21/25 for me...I had to think for a few of them


----------



## justanotherparatrooper (Aug 27, 2006)

15


----------



## Hush (Feb 1, 2009)

19


----------



## SPINMASS (Jan 30, 2004)

17


----------



## Guest (Feb 8, 2012)

19 but I guessed on at least one.


----------



## Guest (Feb 8, 2012)

USMCMP5811 said:


> 24/25 ......... the buttons on the blouse got me.

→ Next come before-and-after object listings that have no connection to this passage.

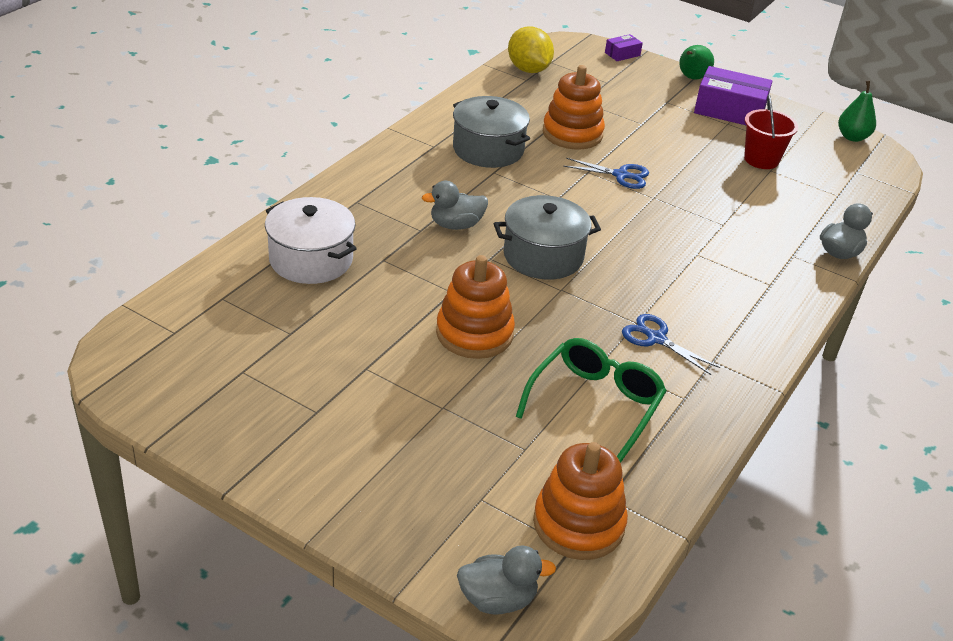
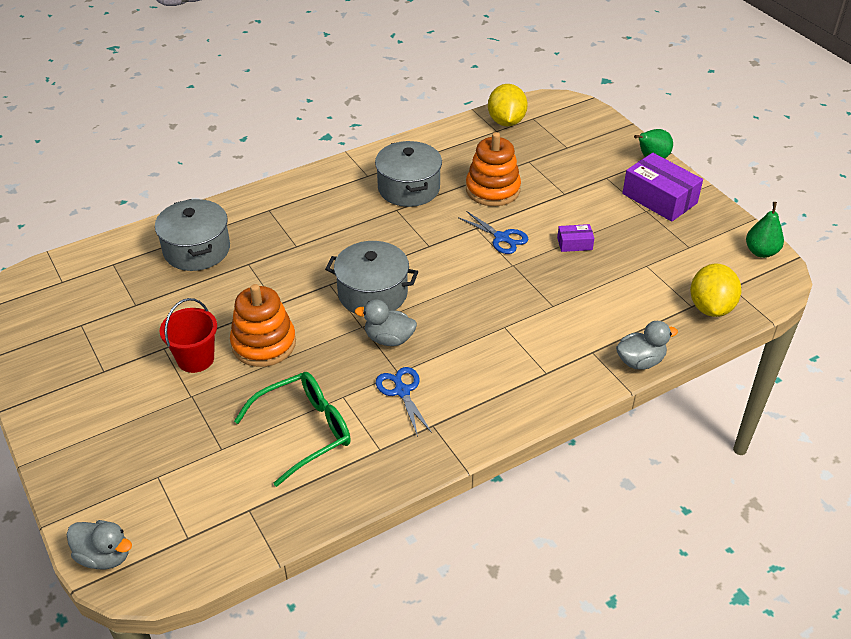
camera: 30 degrees right, 5 degrees up
(311, 259) = (197, 250): white pot -> grey pot
(456, 225) = (327, 249): grey duck -> grey duck (389, 339)
(578, 524) = (208, 521): orange stacking toy -> none
(622, 54) = (605, 122): purple box -> purple box (574, 244)
(761, 159) = (646, 253): red bucket -> red bucket (195, 359)
(855, 192) = (710, 307): none -> yellow lemon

The only reason I got that one was because I just recently found out (after 24 years) from a female co-worker that female uniform shirts have the buttons on the opposite side as male uniform shirts.


----------



## cousteau (Oct 31, 2011)

18


----------



## USM C-2 (Oct 27, 2010)

19.


----------



## Marks72 (Jan 30, 2009)

19 - interesting quiz.


----------



## k12kop (May 24, 2005)

17, There was some good ones there.


----------



## 7costanza (Aug 29, 2006)

Pretty cool, I got completely lucky on atleast 3 guesses . No idea how many matches are in a pack.


----------



## Guest (Feb 9, 2012)

18


----------



## CJIS (Mar 12, 2005)

24


----------



## Sam1974 (Apr 8, 2009)

24! Some were obvious and some i really had to think about. I got the soup colors wrong hahahaha


----------



## federal officer (Jan 1, 2006)

why is that funny Sam ? do you eat alot of soup ?


----------



## Sam1974 (Apr 8, 2009)

No, I don't eat soup! lol


----------



## federal officer (Jan 1, 2006)

oh, anyway on a side note i'm adopting a new GSD. keep your eyes peeled on "the book" for pictures. I get her on Sat.


----------



## Sam1974 (Apr 8, 2009)

Funny you say that! I'm currently interviewing breeders to get a GSD puppy!


----------



## federal officer (Jan 1, 2006)

von Brookfield from the obvious.


----------



## Goose (Dec 1, 2004)

17. If you read the one on the non-smoking sign closely, it was easy to figure out the answer since two of them were essentially the same (since the slash naturally runs diagonally). I was honestly looking for the stop sign question to be two (as it asked how many sides, not how many corners or edges).


----------



## Kilvinsky (Jan 15, 2007)

18

I didn't understand the questions! I was rushed! It wasn't in my native tongue! I should have done this on a learning curve! The test was gender biased!

I'LL SUE!


----------



## cc3915 (Mar 26, 2004)

Kilvinsky said:


> 18
> 
> I didn't understand the questions! I was rushed! It wasn't in my native tongue! I should have done this on a learning curve! The test was gender biased!
> 
> I'LL SUE!


I want in on this. Can we make it a class action suit?


----------